No wonder I have headaches, my emotions are all over the place. Over the past two days, I have gone from heartbreak to elation and back to heart break again.
Today, I took Caroline on a tour of VCU with our Girl Scout Service Unit. I was so thrilled to see her excitement and to picture the future ahead of her. She is absolutely in love. VCU has everything she wants. I loved it there and it is even better now.Then I got home...
I rushed to the computer to finish my report cards and Caroline came downstairs to whisper the news about Boston in my ear. My first instinct was to mentally rage against the world, to scream in my head: "The world sucks! I hate people! I hate fate! I hate cancer" (can you guess what has been the most pressing thought on my brain?). And then a wise friend posted this from Patton Oswalt:
"Boston. Fucking horrible.
I remember, when 9/11 went down, my reaction was, "Well, I've had it with humanity."

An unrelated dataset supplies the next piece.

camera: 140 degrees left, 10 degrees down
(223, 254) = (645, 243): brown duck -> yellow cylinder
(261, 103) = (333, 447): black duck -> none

But I was wrong. I don't know what's going to be revealed to be
behind all of this mayhem. One human insect or a poisonous mass of
But here's what I DO know. If it's one
person or a HUNDRED people, that number is not even a fraction of a
fraction of a fraction of a percent of the population on this planet.
You watch the videos of the carnage and there are people running TOWARDS
the destruction to help out. (Thanks FAKE Gallery founder and owner
Paul Kozlowski for pointing this out to me). This is a giant planet and
we're lucky to live on it but there are prices and penalties incurred
for the daily miracle of existence. One of them is, every once in
awhile, the wiring of a tiny sliver of the species gets snarled and
they're pointed towards darkness.
But the vast majority
stands against that darkness and, like white blood cells attacking a
virus, they dilute and weaken and eventually wash away the evil doers
and, more importantly, the damage they wreak. This is beyond religion
or creed or nation. We would not be here if humanity were inherently
evil. We'd have eaten ourselves alive long ago.
And another wise friend re-posted this (she had posted it after Connecticut in December):
“When I was a boy and I would see scary things in the news, my mother
would say to me, ‘Look for the helpers. You will always find people who
are helping.’ To this day, especially in times of ‘disaster,’ I
remember my mother’s words, and I am always comforted by realizing that
there are still so many helpers - so many caring people in this world.” —
So there you have it, I need to stop raging against the world and fate and everything that I can't control. I need to have faith in humanity, faith in the future. There is no better way to restore your faith, than to spend it with your child. I watched Caroline today and saw all that she will become. She is so ready for the world. I have raised this amazing and compassionate young woman. She will do great things with her life. She will be one of the "helpers." What more could I ask for?